Characterization of Synthesized Ramucirumab-vcMMAE as a Potential Therapeutic Approach in Ovarian Cancer.

Current chemotherapy for ovarian cancer, often detected at a late stage, causes side effects and drug resistance. This highlights the necessity for targeted drug delivery systems. The study focuses on in vitro testing of Antibody-Drug Conjugate (ADC) for smarter, more selective cancer cell targeting. In the study, the conjugate was synthesized by reducing the interchain disulfide bonds of Ramucirumab, followed by alkylation with mc-vc-PAB-MMAE (vcMMAE). The synthesized conjugate underwent structural, physicochemical, and functional analyses, followed by an assessment of its in vitro efficacy in ovarian cancer cell lines with normal, primary and metastatic characteristics.

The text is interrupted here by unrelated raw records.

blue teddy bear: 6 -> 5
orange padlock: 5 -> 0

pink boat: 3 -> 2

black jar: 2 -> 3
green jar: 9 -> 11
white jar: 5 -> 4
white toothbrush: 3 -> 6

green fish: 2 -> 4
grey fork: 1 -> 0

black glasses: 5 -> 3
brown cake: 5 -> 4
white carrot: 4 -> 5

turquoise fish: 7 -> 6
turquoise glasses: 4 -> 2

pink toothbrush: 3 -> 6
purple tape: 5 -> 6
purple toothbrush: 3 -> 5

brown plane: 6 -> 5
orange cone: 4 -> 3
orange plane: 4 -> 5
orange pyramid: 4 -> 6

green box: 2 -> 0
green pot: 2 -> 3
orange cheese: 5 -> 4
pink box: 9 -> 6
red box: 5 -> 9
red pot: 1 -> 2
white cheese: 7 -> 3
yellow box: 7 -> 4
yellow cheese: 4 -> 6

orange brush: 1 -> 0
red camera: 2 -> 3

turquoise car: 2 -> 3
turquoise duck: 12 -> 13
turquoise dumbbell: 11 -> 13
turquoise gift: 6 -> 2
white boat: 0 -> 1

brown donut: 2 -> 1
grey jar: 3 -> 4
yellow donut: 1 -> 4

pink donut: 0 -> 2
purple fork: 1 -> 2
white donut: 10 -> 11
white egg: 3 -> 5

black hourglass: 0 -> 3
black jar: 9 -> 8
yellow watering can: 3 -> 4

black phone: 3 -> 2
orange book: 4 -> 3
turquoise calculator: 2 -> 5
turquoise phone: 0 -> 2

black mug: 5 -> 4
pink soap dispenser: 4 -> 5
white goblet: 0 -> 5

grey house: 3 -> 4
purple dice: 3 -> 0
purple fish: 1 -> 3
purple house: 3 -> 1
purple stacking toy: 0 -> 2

It was found that Ramucirumab-mc-vc-PAB-MMAE (R-vcMMAE) had a mean drug-to-antibody ratio of 3.2 and a monomeric protein content of over 95%. Moreover, the conjugation process had a low effect on the binding ability of R-vcMMAE to ovarian cancer cells. The results showed that the R-vcMMAE conjugate inhibited 50% of ovarian cancer cell viability at approximately 6 nM without affecting normal ovarian cell viability. In vitro studies indicated that the synthesized ADC exhibited minimal aggregation, did not adversely affect the antibody's binding to the antigen, and displayed efficacy.